Allohuakbar. Sudah kubilang Bapak cerdas, sampai hal sedetail itu dia jadikan senjata.
Sebenarnya semakin Bapak banyak tanya hal detail, semakin pintar juga aku menjawab kalo bohong. Tapi, Bapak lagi-lagi mendapatkan senjata ampuh. Begini, nih.
"Kalo Dedek gak bohong. Dedek jawabnya bakal cepet gak akan mikir."
Ah, sudahlah. Semenjak itu aku berpikir berbohong adalah hal yang paling berat. Kenapa? Karena harus mempersiapkan kebohongan-kebohongan lain. Mending dimarahin semarah-marahnya daripada mikir banyak cerita dan nanggung malu jika berbohong. Apalagi sama Bapak.

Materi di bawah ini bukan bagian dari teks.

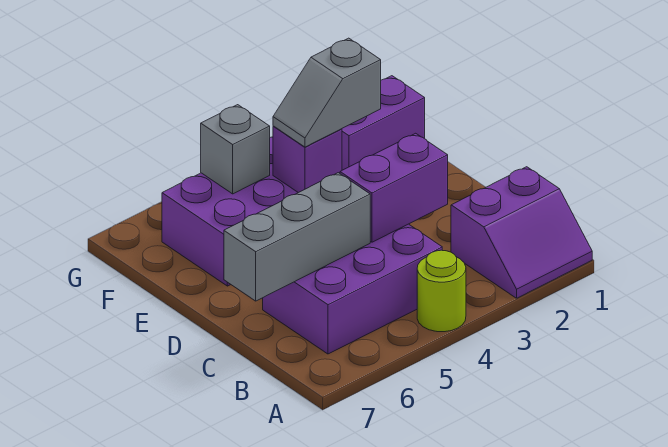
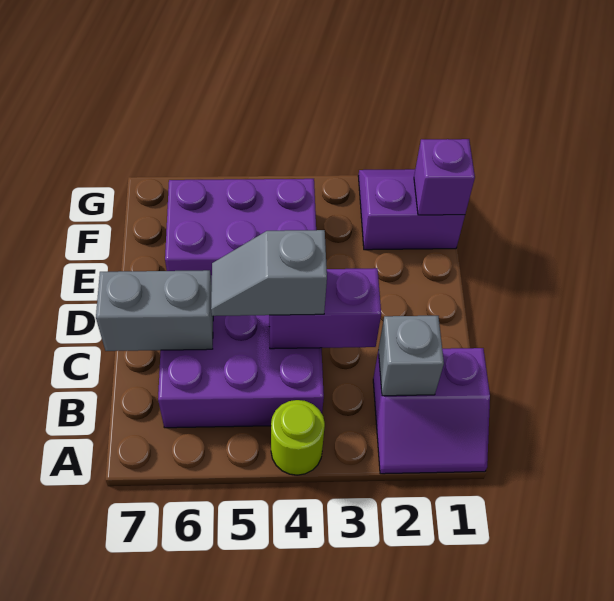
grey brick C5:C7 level 2 -> grey brick C6:C7 level 2
grey slope E3:E4 level 3 top 3 -> grey slope C4:C5 level 3 top 4
purple brick E4 level 2 -> purple brick F1 level 2
grey brick F5 level 2 -> grey brick B2 level 2

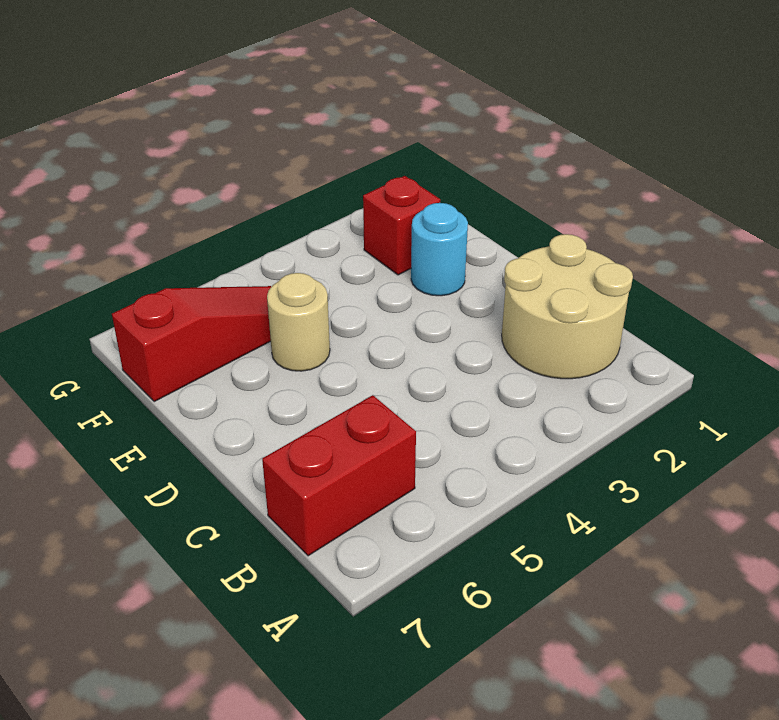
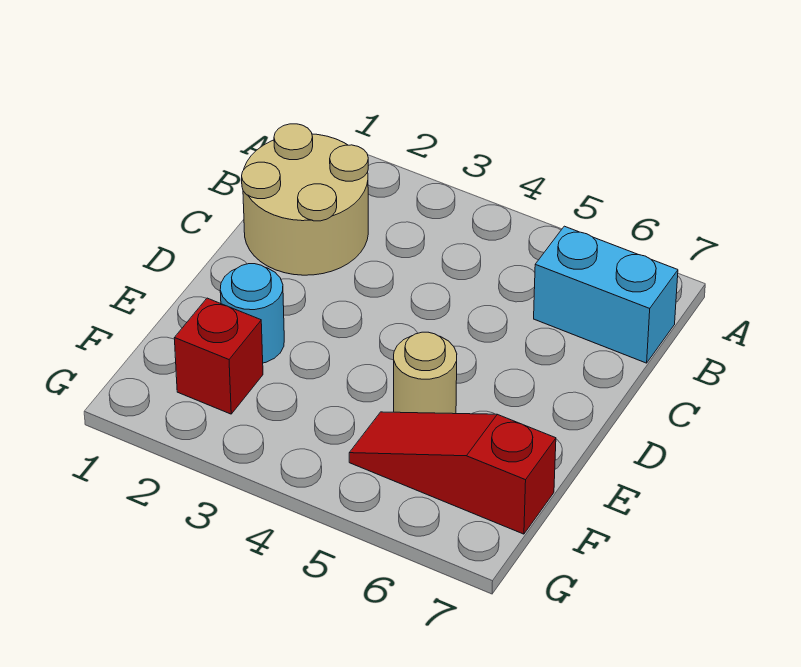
red brick B6:B7 level 1 -> cyan brick B6:B7 level 1

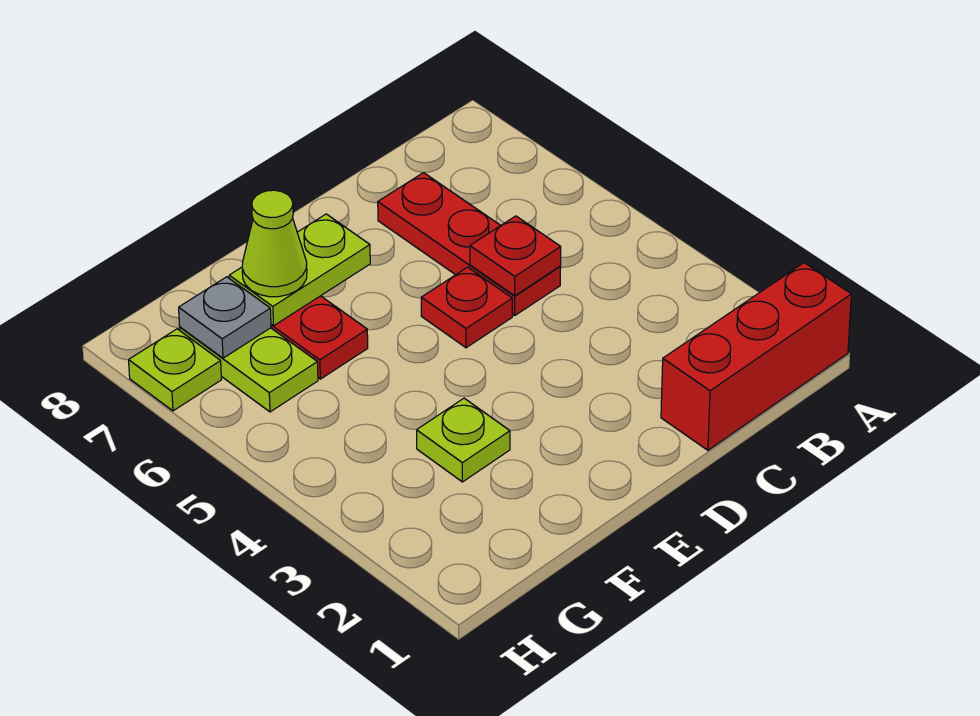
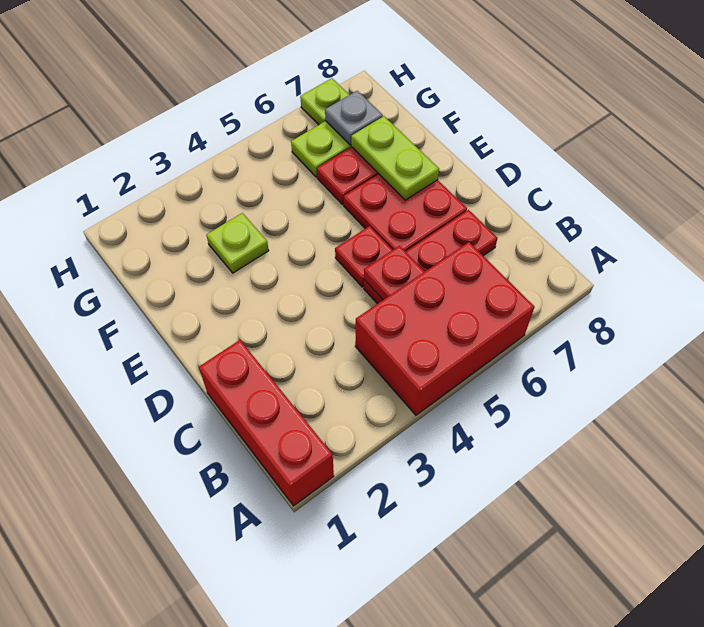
none -> red brick A4:B6 level 1
none -> red plate D6:E7 level 1
lime cone F7 level 3 -> none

Orang tua adalah cermin bagi anak-anaknya. Tidak percaya? Akan aku ceritakan.
Waktu itu teman lagi main di rumah. Ketika adzan Bapak menyuruhnya pulang untuk sholat dulu. Ceritanya pulanglah dia, tapi baru juga aku selesai wudhu temanku sudah datang lagi. Aku tanya dong ala-ala Bapak.
"Udah sholatnya?"
"Udah."
"Berapa rakaat?" Pertanyaanku baru pemanasan, nih.
"Empat." Kebetulan waktu itu sholat Dzuhur.
"Coba baca surat Al-fatihah!" suruhku.
Dia membacanya agak lama. Setelah dia selesai membaca, aku berujar, "Tuhkan baca Al-fatihah satu aja lama, apalagi empat kali di setiap rakaat. Pasti gak sholat, ya? Cepet banget."
Setelah kejadian itu temanku enggak berani lagi main sebelum shalat. Aku kecil terdidik mencari hal-hal detail yang tak pernah orang pikirkan itu berkat Bapak. I love Bapak.